The Little, Brown editor said. "We [feel] confident we [can] go up against [Bernstein]", while the Knopf editor said that Little, Brown's "desire to link to our publication is understandable, especially since Bernstein will create a tidal wave of interest. They hope a rising tide raises all boats. But ... their book could drown in our wake."

Political impacts
The book was published while Clinton's 2008 presidential campaign was underway. According to reviewers at The Washington Post, the Clinton campaign was "nervous" about new revelations from this or the Gerth-Van Natta book. The Clintons had a less negative feeling about Bernstein's effort, given that they had a special antipathy towards Her Way due to Gerth's role in reporting the Whitewater scandal, the controversy of which had bedeviled them for much of the Bill Clinton administration. As for the Bernstein book's title, the Boston Globe wrote that "She's not in charge yet, of course, but perhaps the title is meant to suggest that she is a take-charge woman."

Once the books came out, while there were many items of interest, there were no blockbusters that would constitute political damage.  A Clinton spokesman said, "Is it possible to be quoted yawning?" and that, "these books are nothing more than cash for rehash." Media Matters for America had no major objections to it compared to Her Way, aside from criticizing Bernstein on some grounds, such as falsely claiming during interviews for the book that he had revealed that Clinton had failed the D. C. Bar Exam, when in fact she had revealed it herself four years prior.
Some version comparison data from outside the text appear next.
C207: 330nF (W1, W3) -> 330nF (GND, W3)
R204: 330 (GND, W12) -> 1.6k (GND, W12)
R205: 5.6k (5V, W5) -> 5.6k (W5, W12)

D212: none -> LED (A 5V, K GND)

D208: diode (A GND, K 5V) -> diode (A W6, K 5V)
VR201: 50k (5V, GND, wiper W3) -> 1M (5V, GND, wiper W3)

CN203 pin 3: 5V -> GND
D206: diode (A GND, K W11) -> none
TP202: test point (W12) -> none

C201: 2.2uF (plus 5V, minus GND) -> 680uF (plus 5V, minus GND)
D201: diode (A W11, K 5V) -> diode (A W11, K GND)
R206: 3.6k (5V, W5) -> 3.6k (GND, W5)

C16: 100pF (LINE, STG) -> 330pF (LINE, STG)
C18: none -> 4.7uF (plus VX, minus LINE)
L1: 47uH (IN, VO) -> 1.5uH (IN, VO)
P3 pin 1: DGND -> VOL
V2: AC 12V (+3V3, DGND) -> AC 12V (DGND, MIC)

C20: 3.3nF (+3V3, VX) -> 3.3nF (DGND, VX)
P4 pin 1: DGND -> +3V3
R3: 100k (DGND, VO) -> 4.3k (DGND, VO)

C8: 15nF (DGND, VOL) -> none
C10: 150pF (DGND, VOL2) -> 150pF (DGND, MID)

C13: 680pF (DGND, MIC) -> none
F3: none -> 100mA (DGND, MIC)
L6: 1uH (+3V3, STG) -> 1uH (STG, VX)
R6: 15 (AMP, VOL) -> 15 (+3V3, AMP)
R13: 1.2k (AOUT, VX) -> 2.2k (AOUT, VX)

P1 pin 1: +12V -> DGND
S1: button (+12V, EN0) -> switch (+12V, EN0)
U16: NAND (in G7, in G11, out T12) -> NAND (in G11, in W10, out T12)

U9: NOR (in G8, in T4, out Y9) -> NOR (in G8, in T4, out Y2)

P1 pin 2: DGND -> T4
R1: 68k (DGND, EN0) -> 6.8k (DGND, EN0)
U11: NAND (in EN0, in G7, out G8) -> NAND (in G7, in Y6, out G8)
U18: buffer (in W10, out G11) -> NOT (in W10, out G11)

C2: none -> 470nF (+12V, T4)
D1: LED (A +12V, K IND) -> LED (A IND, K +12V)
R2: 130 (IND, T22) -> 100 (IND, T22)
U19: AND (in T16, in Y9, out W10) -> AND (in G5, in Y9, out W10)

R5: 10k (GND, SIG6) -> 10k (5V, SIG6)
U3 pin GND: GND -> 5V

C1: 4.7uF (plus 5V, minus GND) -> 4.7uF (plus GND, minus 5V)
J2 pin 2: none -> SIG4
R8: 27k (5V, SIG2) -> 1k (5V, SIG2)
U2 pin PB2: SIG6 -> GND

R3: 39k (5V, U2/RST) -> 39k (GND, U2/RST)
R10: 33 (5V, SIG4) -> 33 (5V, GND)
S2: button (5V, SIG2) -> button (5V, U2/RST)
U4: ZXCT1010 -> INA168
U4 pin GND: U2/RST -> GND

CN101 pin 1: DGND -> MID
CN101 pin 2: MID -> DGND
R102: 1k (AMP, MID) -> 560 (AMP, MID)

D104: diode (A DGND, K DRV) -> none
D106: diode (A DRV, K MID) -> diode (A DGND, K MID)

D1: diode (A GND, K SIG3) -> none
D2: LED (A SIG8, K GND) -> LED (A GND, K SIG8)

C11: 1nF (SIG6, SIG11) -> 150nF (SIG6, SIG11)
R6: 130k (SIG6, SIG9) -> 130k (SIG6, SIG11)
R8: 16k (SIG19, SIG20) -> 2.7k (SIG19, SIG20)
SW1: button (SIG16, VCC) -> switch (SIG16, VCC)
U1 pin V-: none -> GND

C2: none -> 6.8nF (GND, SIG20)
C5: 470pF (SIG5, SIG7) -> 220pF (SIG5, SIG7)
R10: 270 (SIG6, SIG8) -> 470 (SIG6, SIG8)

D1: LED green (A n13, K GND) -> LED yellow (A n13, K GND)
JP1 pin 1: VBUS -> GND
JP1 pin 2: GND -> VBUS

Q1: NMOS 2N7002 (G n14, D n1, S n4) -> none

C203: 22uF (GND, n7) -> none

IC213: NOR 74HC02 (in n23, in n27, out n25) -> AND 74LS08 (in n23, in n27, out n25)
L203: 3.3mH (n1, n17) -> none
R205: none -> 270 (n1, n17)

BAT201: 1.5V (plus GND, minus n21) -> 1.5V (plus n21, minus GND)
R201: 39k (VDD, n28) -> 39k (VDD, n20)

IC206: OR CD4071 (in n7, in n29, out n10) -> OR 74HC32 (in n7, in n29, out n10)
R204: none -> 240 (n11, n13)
The general consensus was that while the Gerth-Van Natta book was a little on the negative side towards its subject, the Bernstein effort was a little on the positive side, notwithstanding  that both were mainstream works. As The Washington Post wrote, "Unlike many harsh books about Clinton written by ideological enemies, the two new volumes come from long-established writers backed by major publishing houses and could be harder to dismiss."

Critical response
Many  critics reviewed this and the Gerth-Van Natta book in tandem. Reviews for A Woman in Charge were generally mixed-to-positive.

Reviewing the book for The New York Times, historian Robert Dallek asserted that the book presents "a [reasonably] balanced and convincing picture" of Clinton ... [but] also has its limitations. ... Bernstein  includes too much recounting of familiar details about the Clintons' past." He concluded that the Bernstein work was more neutral than the more negatively framed Gerth-Van Natta account.

Professor Linda Colley of the London Review of Books said that the book was "well-written" and "considered", especially in contrast to the Gerth-Van Natta rival. Several reviewers noted that A Woman in Charge had next to nothing about Clinton's Senate career. The Rocky Mountain News wrote that "Carl Bernstein's much-hyped unauthorized biography of Hillary Rodham Clinton, A Woman in Charge, is neither a bomb nor a bombshell ...  he disappoints [in] devoting about 20 pages to her years in the U.S. Senate and a scant three pages to her decision to run for president. It's as if he lost steam in his eight-year labor and then rushed to print as she became a presidential front-runner."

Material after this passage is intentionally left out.